Udita la relazione svolta nell’adunanza camerale del l’8 novembre 2024 dal consigliere NOME COGNOME
Rilevato che:
Con sentenza della Commissione Tributaria Regionale del Lazio veniva rigettato l’appello proposto da NOME COGNOME avverso la sentenza n. 20159/37/2015 della Commissione Tributaria Provinciale di Roma di rigetto del ricorso introduttivo proposto dal contribuente avverso l ‘ avviso di accertamento n. TK501P404186/2012 per l’importo di euro 135.762,00 quale reddito di partecipazione IRPEF per l’anno di imposta 2007.

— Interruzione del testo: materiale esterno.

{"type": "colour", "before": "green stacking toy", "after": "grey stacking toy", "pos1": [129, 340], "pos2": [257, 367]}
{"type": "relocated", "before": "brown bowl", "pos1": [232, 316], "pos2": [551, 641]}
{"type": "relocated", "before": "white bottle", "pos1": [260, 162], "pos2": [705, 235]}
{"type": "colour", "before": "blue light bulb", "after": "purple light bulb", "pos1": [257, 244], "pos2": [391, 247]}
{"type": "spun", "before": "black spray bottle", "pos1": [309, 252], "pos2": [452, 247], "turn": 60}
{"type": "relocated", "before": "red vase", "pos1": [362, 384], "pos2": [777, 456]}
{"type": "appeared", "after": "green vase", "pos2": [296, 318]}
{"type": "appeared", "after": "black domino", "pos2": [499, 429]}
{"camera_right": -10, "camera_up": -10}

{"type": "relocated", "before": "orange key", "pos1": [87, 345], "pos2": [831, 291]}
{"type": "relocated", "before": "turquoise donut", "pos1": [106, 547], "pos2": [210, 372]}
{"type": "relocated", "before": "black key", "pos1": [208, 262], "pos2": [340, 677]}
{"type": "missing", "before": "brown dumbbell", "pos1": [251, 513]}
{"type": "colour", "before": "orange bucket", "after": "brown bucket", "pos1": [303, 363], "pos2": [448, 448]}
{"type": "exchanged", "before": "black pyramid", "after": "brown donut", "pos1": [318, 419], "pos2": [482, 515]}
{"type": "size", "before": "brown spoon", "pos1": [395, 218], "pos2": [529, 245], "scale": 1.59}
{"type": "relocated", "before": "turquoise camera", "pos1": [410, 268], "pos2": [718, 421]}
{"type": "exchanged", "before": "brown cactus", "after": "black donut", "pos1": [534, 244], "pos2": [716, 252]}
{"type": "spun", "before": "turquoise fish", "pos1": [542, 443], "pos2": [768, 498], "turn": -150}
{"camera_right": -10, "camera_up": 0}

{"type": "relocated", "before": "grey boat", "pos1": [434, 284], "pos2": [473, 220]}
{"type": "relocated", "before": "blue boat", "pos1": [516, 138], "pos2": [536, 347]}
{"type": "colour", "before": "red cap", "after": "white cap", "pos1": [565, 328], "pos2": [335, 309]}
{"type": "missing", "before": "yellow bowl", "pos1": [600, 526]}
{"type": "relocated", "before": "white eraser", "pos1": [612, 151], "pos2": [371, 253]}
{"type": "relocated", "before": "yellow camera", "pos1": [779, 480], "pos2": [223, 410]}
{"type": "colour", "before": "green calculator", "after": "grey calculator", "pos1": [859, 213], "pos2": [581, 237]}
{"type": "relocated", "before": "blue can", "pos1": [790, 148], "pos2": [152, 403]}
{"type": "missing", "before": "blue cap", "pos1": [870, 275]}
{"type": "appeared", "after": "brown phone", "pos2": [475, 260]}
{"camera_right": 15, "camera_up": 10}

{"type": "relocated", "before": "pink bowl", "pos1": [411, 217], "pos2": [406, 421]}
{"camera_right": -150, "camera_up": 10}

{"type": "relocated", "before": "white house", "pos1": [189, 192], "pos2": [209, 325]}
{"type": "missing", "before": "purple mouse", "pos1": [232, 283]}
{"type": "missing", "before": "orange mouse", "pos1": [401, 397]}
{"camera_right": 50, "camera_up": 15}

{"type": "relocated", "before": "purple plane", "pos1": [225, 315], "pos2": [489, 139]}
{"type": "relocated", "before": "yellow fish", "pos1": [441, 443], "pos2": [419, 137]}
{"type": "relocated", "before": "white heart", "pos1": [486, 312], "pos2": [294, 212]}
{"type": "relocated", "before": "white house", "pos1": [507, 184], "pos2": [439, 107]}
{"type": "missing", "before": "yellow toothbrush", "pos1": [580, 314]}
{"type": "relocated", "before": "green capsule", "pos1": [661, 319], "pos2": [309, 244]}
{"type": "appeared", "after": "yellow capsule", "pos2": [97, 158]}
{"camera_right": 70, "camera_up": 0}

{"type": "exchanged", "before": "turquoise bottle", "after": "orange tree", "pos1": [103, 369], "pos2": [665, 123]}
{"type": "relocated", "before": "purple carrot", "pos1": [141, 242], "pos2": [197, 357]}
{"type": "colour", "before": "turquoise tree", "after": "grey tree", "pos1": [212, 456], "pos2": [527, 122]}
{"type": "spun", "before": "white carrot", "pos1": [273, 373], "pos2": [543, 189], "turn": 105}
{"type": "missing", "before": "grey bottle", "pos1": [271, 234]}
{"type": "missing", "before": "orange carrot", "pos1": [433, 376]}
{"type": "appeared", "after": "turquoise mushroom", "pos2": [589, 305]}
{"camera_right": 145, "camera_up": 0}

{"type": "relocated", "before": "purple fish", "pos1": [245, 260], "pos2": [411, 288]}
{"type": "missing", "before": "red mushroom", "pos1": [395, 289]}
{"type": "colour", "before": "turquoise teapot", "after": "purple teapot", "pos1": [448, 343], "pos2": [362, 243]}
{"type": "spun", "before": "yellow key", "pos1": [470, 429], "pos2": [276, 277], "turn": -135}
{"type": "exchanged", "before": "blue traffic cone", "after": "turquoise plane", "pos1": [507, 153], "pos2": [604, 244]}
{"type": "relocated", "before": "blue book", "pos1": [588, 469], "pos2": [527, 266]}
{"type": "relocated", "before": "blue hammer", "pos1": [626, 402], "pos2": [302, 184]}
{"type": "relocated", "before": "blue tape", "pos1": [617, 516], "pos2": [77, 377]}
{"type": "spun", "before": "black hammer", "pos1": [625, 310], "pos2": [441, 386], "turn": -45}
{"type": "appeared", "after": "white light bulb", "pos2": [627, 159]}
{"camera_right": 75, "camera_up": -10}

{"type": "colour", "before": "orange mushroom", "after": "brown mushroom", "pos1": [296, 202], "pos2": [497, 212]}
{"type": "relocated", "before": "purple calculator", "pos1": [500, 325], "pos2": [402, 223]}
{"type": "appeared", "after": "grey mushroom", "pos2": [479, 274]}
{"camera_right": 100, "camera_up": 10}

In sentenza si legge che l’Amministrazione finanziaria contestava che la società RAGIONE_SOCIALE, costituita dai due soci al 50%, NOME COGNOME e NOME COGNOME, aveva emesso fatture per operazioni inesistenti per euro 279.661,00 nei confronti delle società RAGIONE_SOCIALE e RAGIONE_SOCIALE create dai due soci anzidetti per la medesima attività di pulizia e di edifici svolta dalla RAGIONE_SOCIALE al fine di detrarre l’IVA e dedurre costi dalla base imponibile.
Il giudice di prime cure disattendeva le doglianze preliminari del contribuente e, nel merito, riteneva legittimo l’avviso impugnato, accertando l’insistenza delle operazioni contestate. La decisione veniva confermata integralmente in appello.
Propone ricorso il contribuente, affidato a sette motivi, mentre l’Agenzia delle Entrate si è costituita ai soli fini dell’eventuale partecipazione all’udienza di discussione ex art.370, comma 1, cod. proc. civ..
Considerato che:
Con il primo motivo di ricorso, in relazione all’art.360, primo comma, n.3, cod. proc. civ., viene censurata la sentenza di appello, per violazione degli artt. 56, 2° e 5° comma, d.P.R. 633/72, 42, 2° e 3° comma, d.P.R. 600/73 e 7, d.lgs. 212/2000, per aver la CTR ritenuto adeguatamente motivato l’avviso di accertamento, sebbene lo stesso non contenesse la trascrizione dei presupposti di fatto e delle ragioni giuridiche che lo avevano determinato, non avendo indicato e allegato la segnalazione della Direzione Provinciale III di Roma (asseritamente non conosciuta né conoscibile dal ricorrente) che aveva originato l’avviso di accertamento a carico del contribuente.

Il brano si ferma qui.